Design and synthesis of HSP90 inhibitor prodrugs

为解决热休克蛋白90(Heat shock protein 90,HSP90)抑制剂的周身毒性问题,自主设计并合成了两个HSP90抑制剂的三肽前药P1和P2。以4-(2-羟乙基)哌啶-1-甲酸叔丁酯和1-(溴甲基)-4-硝基苯为起始原料,经羟胺缩合、硝基还原、关环等反应合成HSP90抑制剂HSP90i-1和HSP90i-2;以L-脯氨酸和L-缬氨酸衍生物为原料,经缩合、脱保护、酰化等反应合成多肽连接子M1。将HSP90i-1、HSP90i-2分别和M1缩合,得到两个三肽前药P1和P2。1H NMR、LCMS、13C NMR分析表征结果表明两个前药分子被成功合成。该研究具有使用的原料廉价易得、反应都在常温下进行、条件温和可控、总产率较高等特点,为多肽前药的设计及合成提供了新的思路和方法。
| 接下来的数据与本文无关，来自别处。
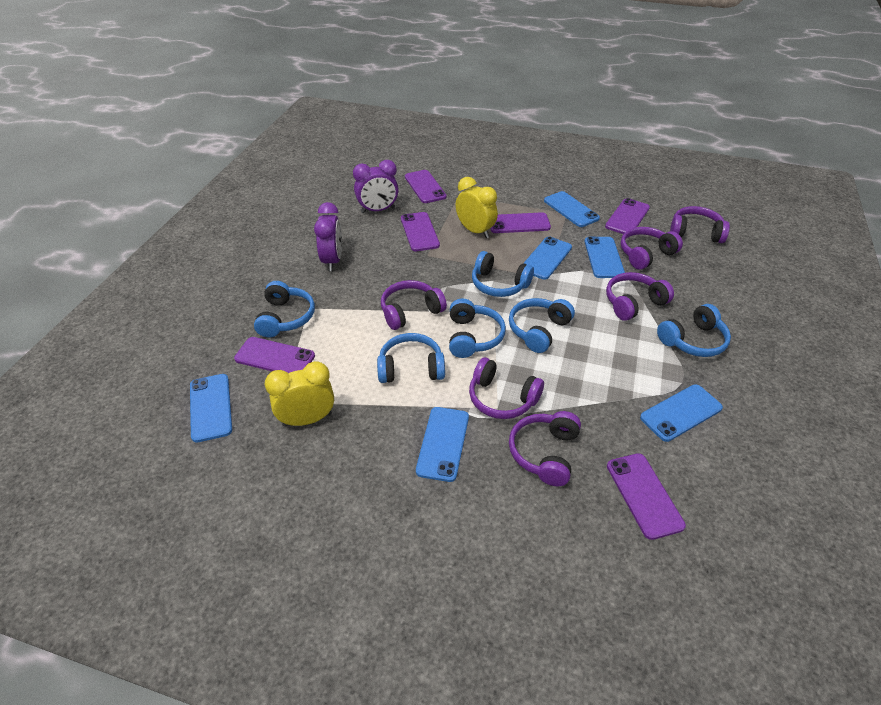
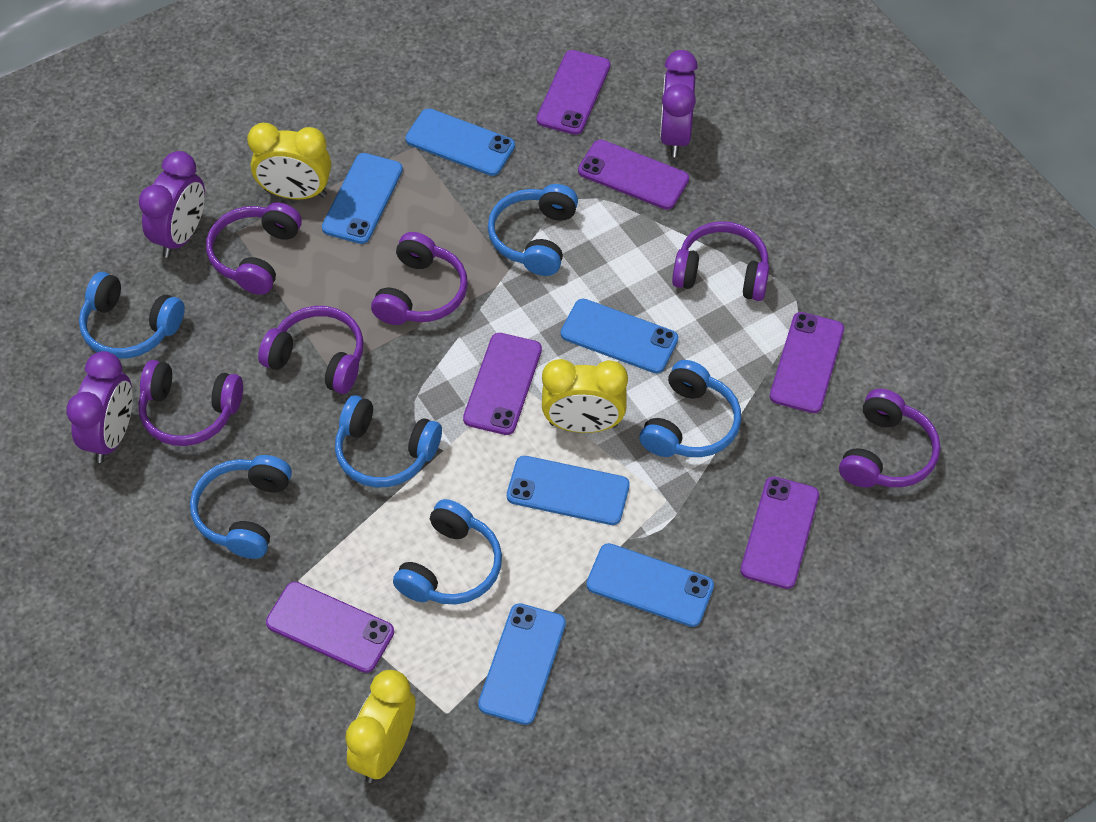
purple clock: 2 -> 3
yellow clock: 2 -> 3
To solve the peripheral toxicity problem of heat shock protein 90(HSP90)inhibitors,we designed and synthesized two HSP90 inhibitors,P1 and P2,as tripeptide prodrugs.The HSP90 inhibitors HSP90i-1 and HSP90i-2 were synthesized from tert-Butyl 4-(2-hydroxyethyl)piperidine-1-carboxylate and 1-Bromo-4-nitrobenzene by the reactions of hydroxylamine condensation,nitroreduction,ring closure,etc.The peptide linker M1 was synthesized from L-proline and L-valine derivatives by the reactions of condensation,deprotection,acylation,etc.HSP90i-1 and HSP90i-2 were condensed with M1 to obtain the two tripeptide prodrugs of P1 and P2.~1H NMR,LCMS,~(13)C NMR analysis and characterization results indicated that the two prodrugs were successfully synthesized.The study is characterized by the availability of inexpensive raw materials,the mild and controlled conditions of the reactions at room temperature,and the high overall yields,which provides new ideas and methods for the design and synthesis of polypeptide prodrugs.